**REQUIREMENT**: Where in the material does the word "solid" appear? Copy each line that has it.

**INPUT DATA**:
_ _ _ _
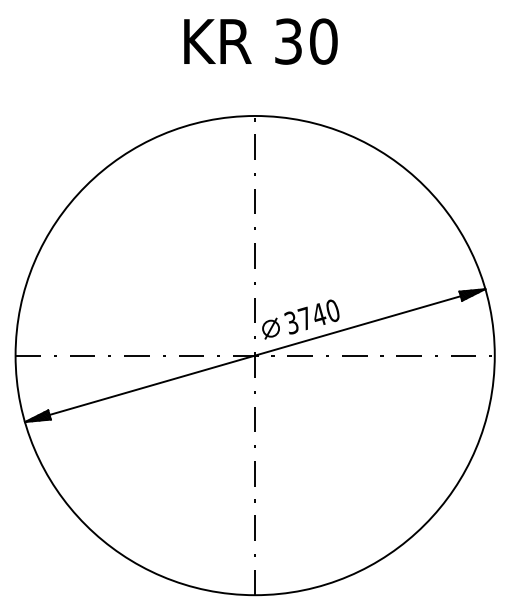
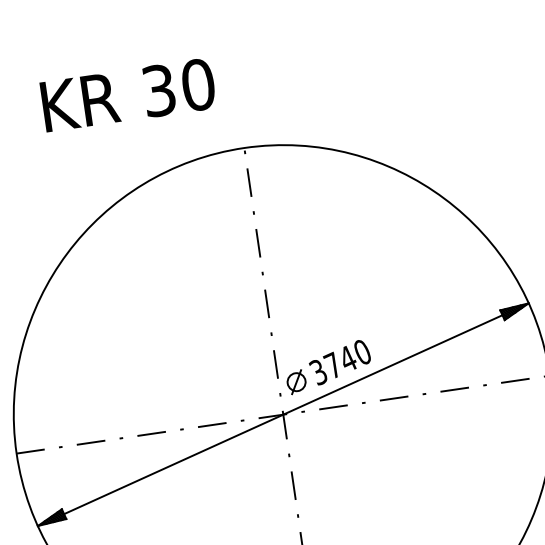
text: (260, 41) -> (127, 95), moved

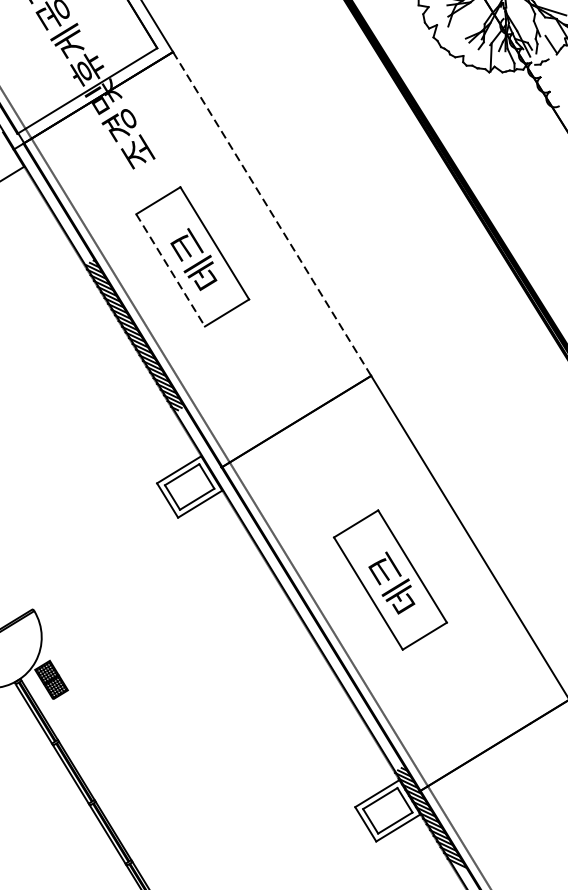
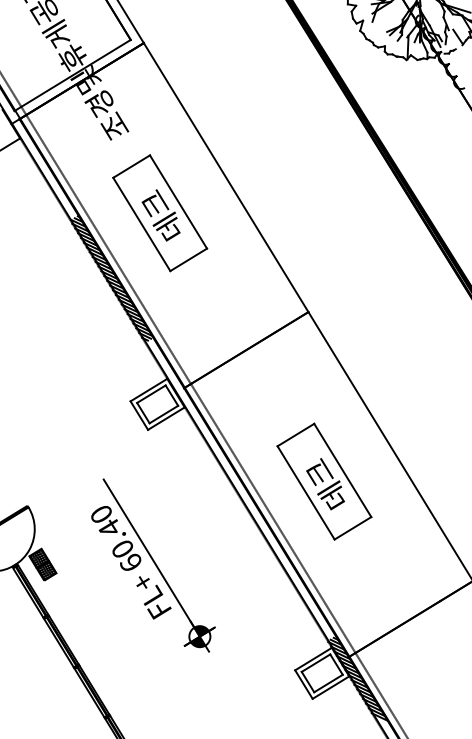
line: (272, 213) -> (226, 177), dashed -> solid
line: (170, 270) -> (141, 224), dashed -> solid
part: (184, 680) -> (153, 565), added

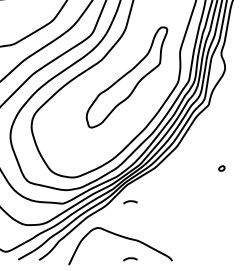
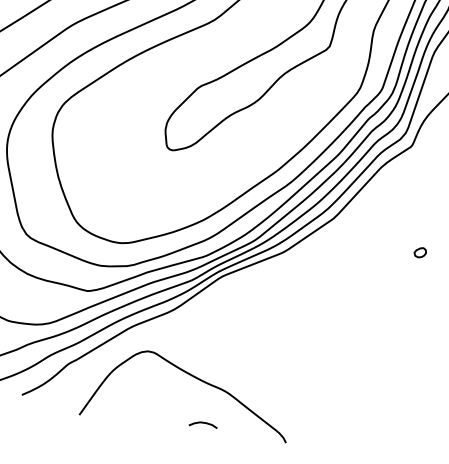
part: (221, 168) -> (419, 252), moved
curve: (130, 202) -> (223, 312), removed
_ _ _ _
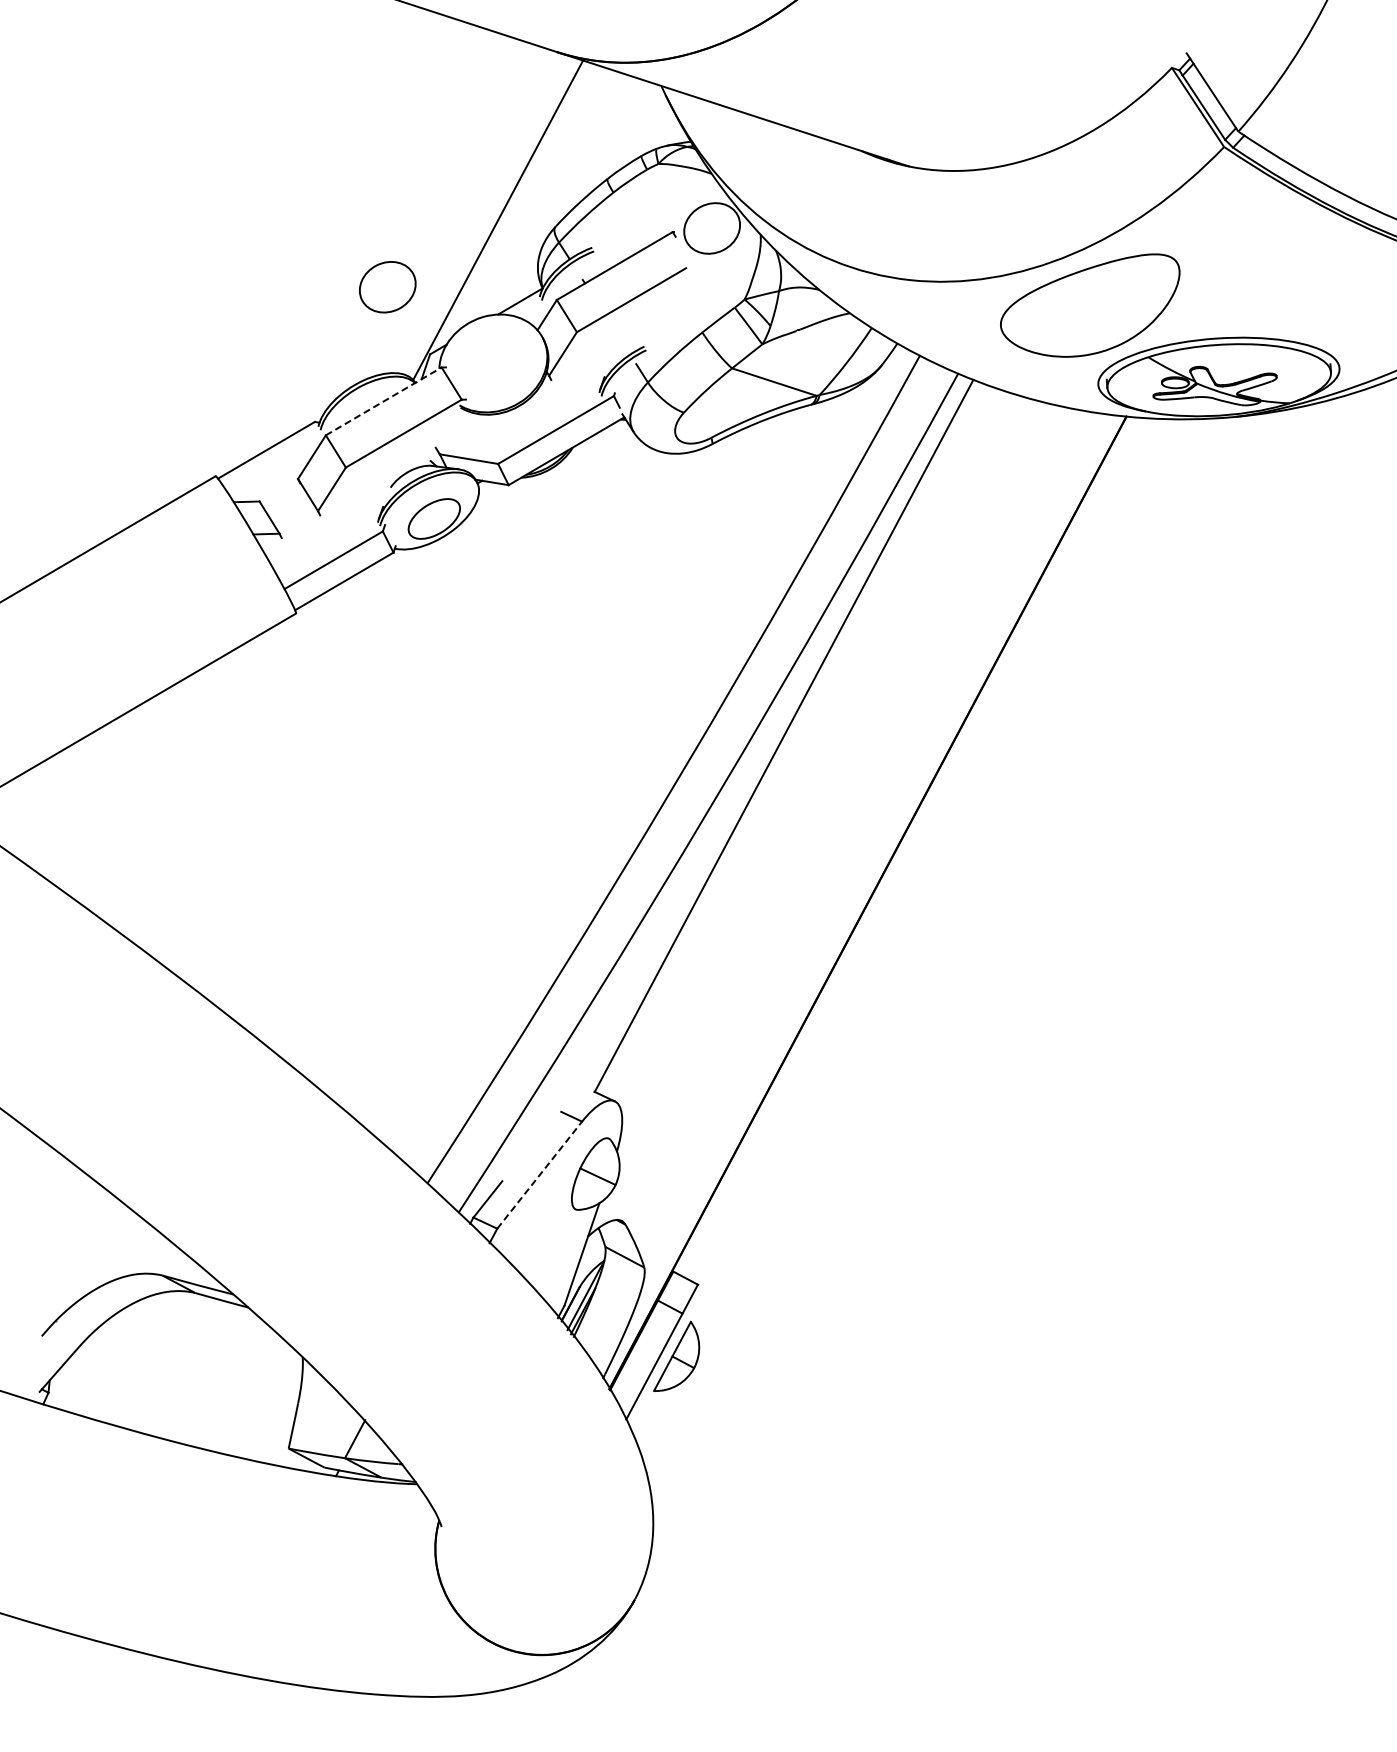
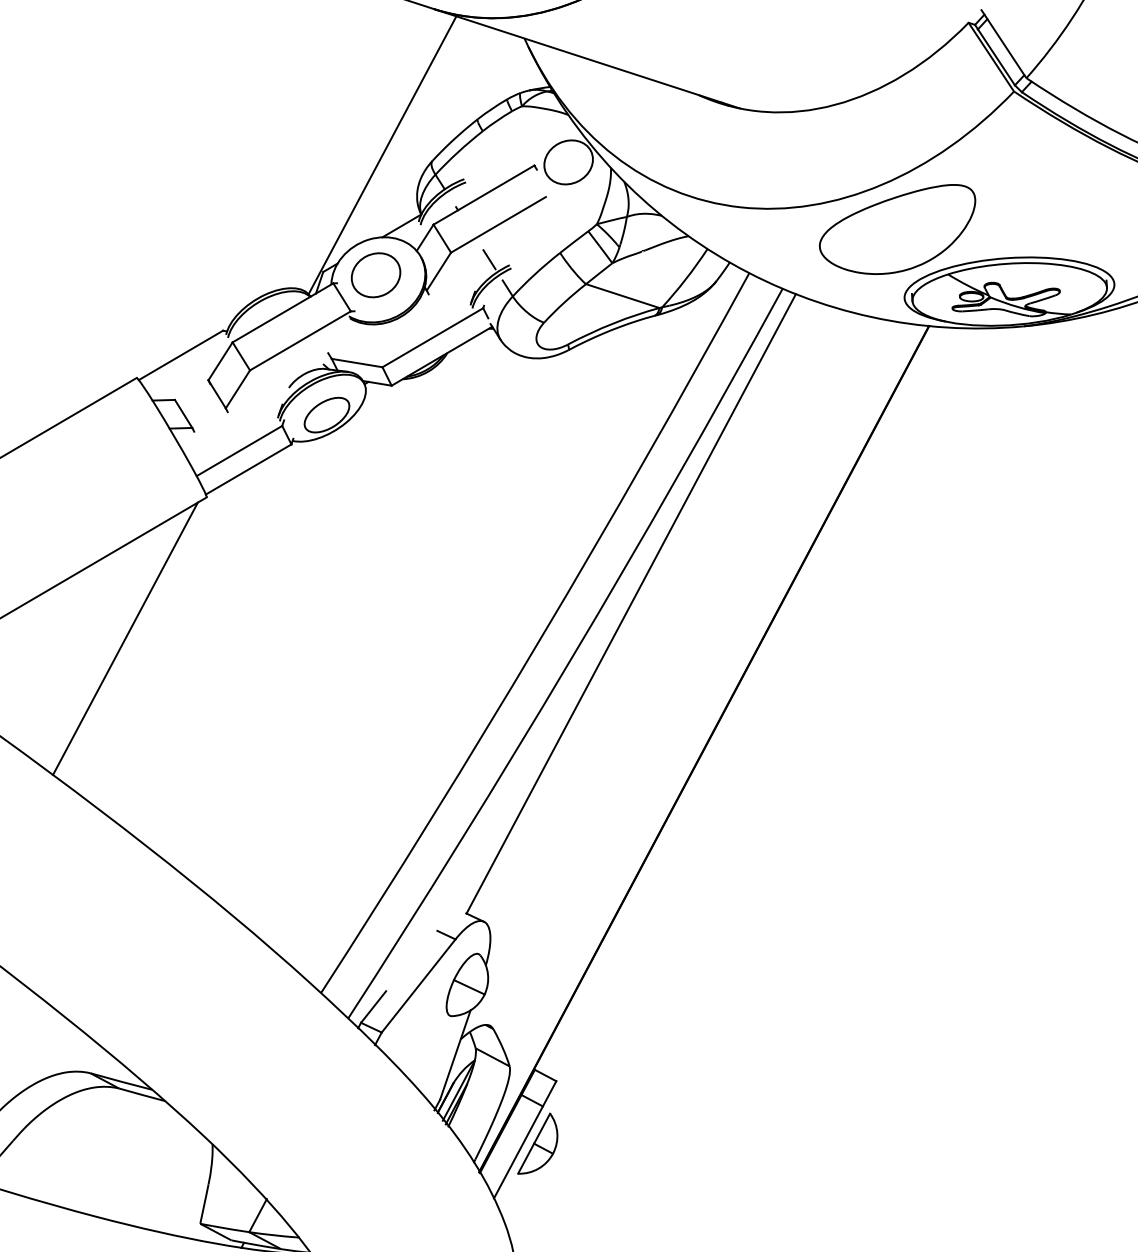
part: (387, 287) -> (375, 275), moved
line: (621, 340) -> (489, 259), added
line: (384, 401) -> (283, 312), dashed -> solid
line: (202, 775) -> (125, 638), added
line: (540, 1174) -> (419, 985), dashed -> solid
_ _ _ _
**RESULT OF THE EXERCISE**:
line: (272, 213) -> (226, 177), dashed -> solid
line: (170, 270) -> (141, 224), dashed -> solid
line: (384, 401) -> (283, 312), dashed -> solid
line: (540, 1174) -> (419, 985), dashed -> solid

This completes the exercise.